A doutrina de Obama de guerra secreta e por procuração foi uma resposta à reação pública ao que foram, na verdade, baixas baixas dos EUA no Afeganistão e no Iraque. Mas Obama travou uma guerra silenciosa, não guerra no barato. Sob a cobertura de sua imagem dovish, ele minimizou com sucesso a reação pública à escalada da guerra no Afeganistão, suas guerras por procuração na Líbia, Síria, Ucrânia e Iêmen, sua expansão global de operações especiais e ataques de drones e uma campanha massiva de bombardeio no Iraque e Síria.
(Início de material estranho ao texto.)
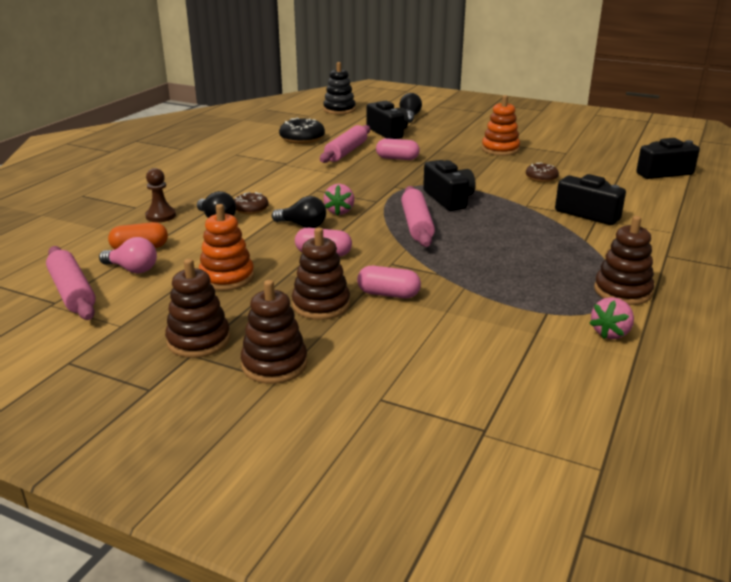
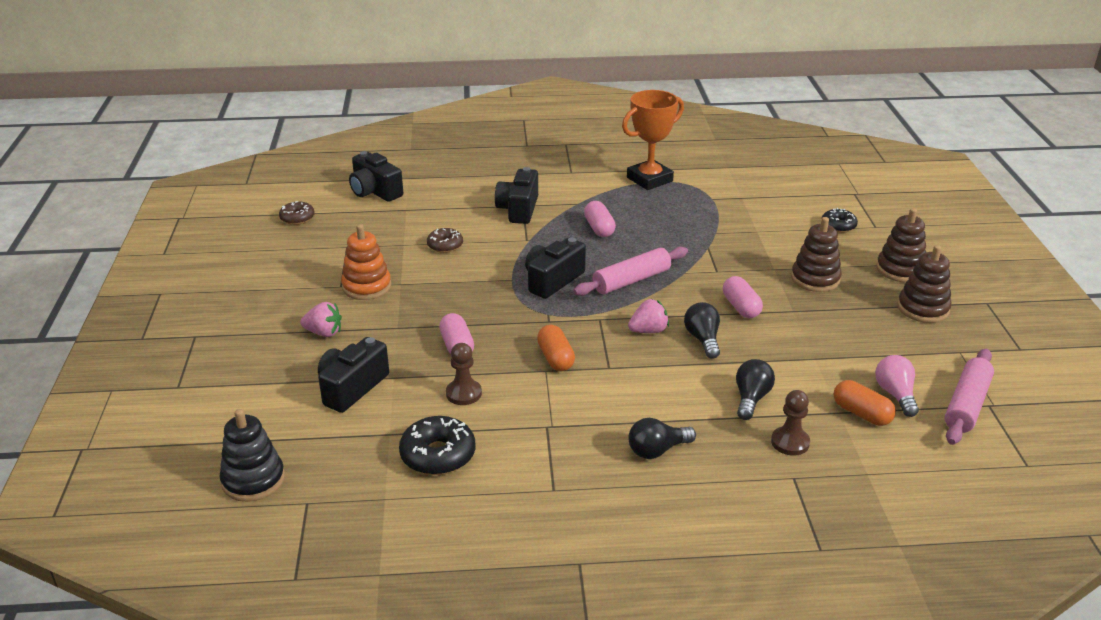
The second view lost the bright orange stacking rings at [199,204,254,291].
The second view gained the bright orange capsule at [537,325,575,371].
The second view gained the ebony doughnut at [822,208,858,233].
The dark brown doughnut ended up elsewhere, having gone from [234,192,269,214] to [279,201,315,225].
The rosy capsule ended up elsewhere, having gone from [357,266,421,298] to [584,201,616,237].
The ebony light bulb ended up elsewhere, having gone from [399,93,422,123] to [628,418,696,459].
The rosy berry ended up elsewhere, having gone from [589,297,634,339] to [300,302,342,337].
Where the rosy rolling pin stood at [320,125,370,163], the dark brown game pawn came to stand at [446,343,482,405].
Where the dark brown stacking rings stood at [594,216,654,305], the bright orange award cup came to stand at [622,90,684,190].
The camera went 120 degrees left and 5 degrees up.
Quantos americanos sabem que a campanha de bombardeio que Obama lançou no Iraque e na Síria em 2014 foi a mais pesada campanha de bombardeio dos EUA em qualquer lugar do mundo desde o Vietnã?  Mais de bombas 105,000 e mísseis, bem como indiscriminada Foguetes e artilharia dos EUA, França e Iraque, explodiram milhares de casas em Mosul, Raqqa, Fallujah, Ramadi e dezenas de cidades e vilarejos menores. Além de matar milhares de combatentes do Estado Islâmico, eles provavelmente mataram pelo menos civis 100,000, um crime de guerra sistemático que passou quase sem comentários na mídia ocidental.

"... e é tarde"

Como o público americano reagirá se Trump lançar novas guerras contra a Coreia do Norte ou o Irã, e a taxa de baixas dos EUA retornar a um nível mais historicamente "normal" - talvez 10,000 americanos mortos a cada ano, como durante os anos de pico da Guerra Americana no Vietnã , ou mesmo 100,000 por ano, como no combate dos Estados Unidos na Segunda Guerra Mundial? Ou o que aconteceria se uma de nossas muitas guerras finalmente se transformasse em uma guerra nuclear, com uma taxa de baixas dos EUA mais alta do que qualquer guerra anterior em nossa história?
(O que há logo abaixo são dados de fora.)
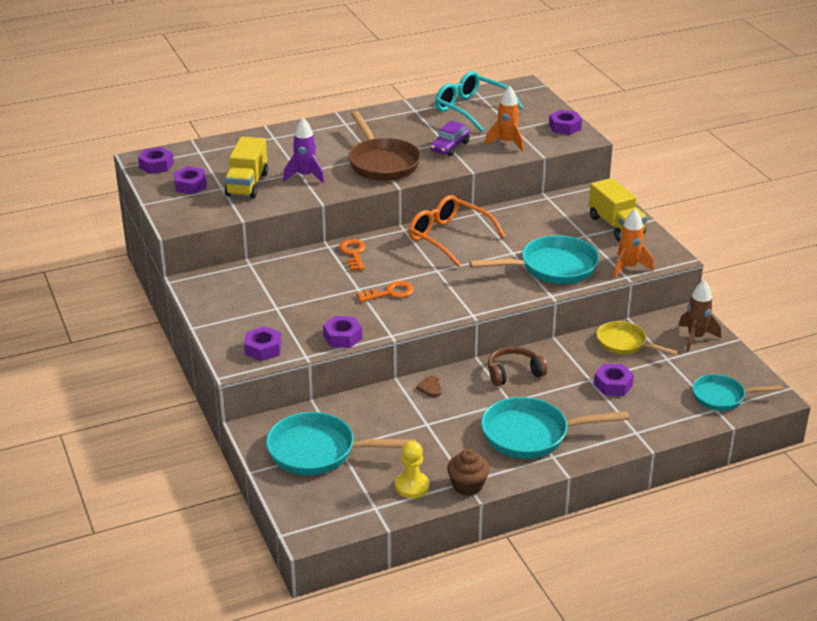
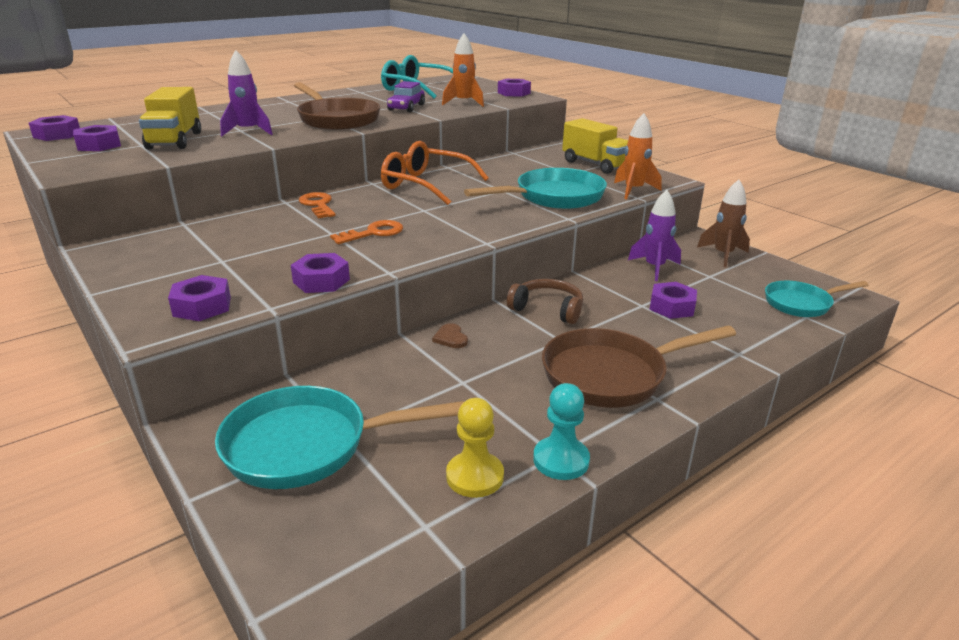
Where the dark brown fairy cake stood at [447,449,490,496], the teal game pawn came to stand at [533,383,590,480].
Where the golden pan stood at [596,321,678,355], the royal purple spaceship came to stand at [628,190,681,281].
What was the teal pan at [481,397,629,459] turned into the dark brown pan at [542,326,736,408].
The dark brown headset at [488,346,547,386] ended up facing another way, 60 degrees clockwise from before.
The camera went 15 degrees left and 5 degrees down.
Em seu clássico livro 1994, Século da guerra, o falecido Gabriel Kolko prescientemente explicou,

“Aqueles que argumentam que a guerra e a preparação para isso não são necessárias à existência ou à prosperidade do capitalismo não entendem totalmente: simplesmente não funcionou de outra maneira no passado e não há nada no presente para garantir a suposição de que as próximas décadas será diferente ... ”

Kolko concluiu:

“Mas não há soluções fáceis para os problemas dos líderes irresponsáveis ​​e iludidos e das classes que eles representam, ou a hesitação das pessoas em reverter a loucura do mundo antes de serem elas mesmas sujeitas às suas consequências graves. Ainda há muito a ser feito - e já é tarde. ”
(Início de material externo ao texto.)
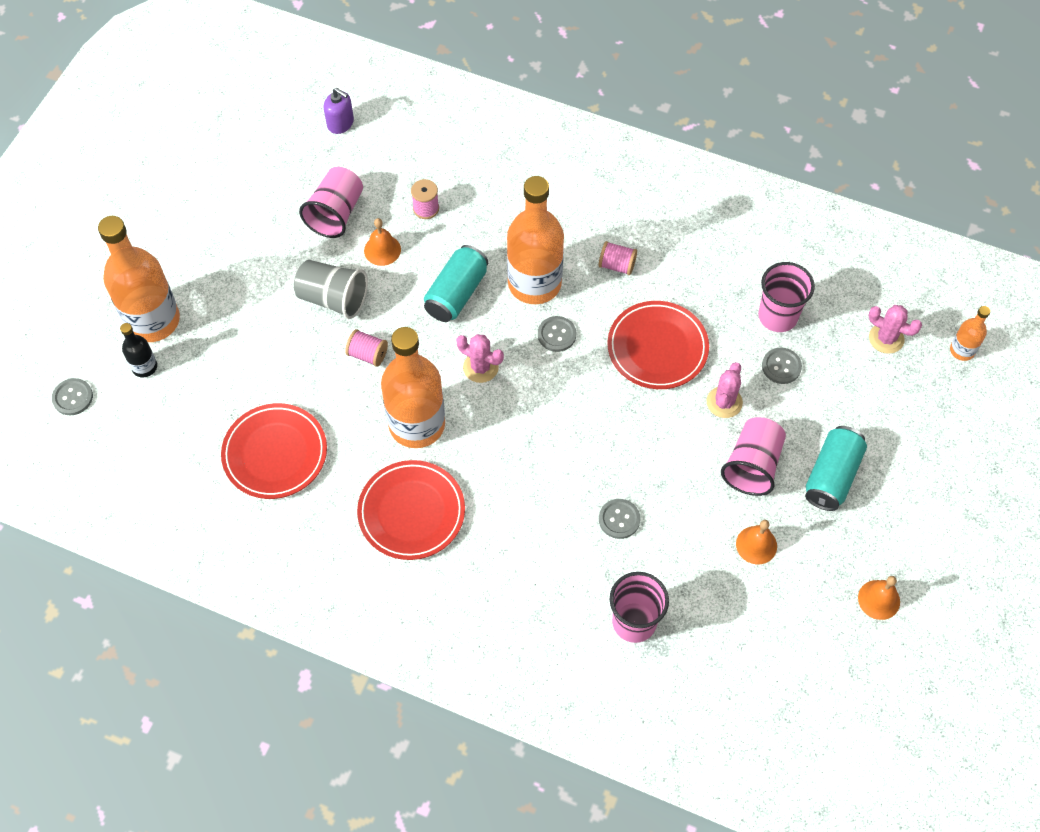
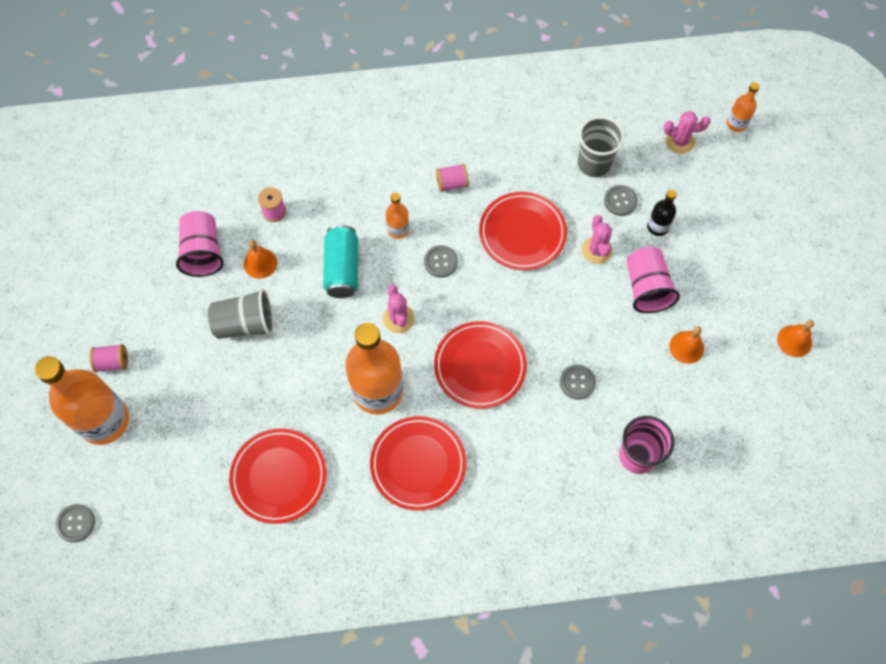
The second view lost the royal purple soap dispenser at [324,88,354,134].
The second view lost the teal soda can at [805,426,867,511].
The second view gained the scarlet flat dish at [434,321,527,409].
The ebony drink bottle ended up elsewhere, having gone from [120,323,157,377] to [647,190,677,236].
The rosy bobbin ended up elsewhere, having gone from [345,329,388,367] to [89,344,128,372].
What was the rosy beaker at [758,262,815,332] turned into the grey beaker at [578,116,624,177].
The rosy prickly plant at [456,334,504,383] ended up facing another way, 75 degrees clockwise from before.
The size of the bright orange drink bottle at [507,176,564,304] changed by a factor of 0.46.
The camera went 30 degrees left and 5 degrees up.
Os líderes iludidos da América nada sabem de diplomacia além de intimidação e ousadia. Enquanto eles fazem lavagem cerebral em si mesmos e no público com a ilusão de uma guerra sem baixas, eles continuarão matando, destruindo e arriscando nosso futuro até que nós os paremos - ou até que eles nos parem e tudo mais.

A questão crítica hoje é se o público americano pode reunir vontade política para tirar nosso país da beira de um desastre militar ainda maior do que aqueles que já desencadeamos sobre milhões de nossos vizinhos.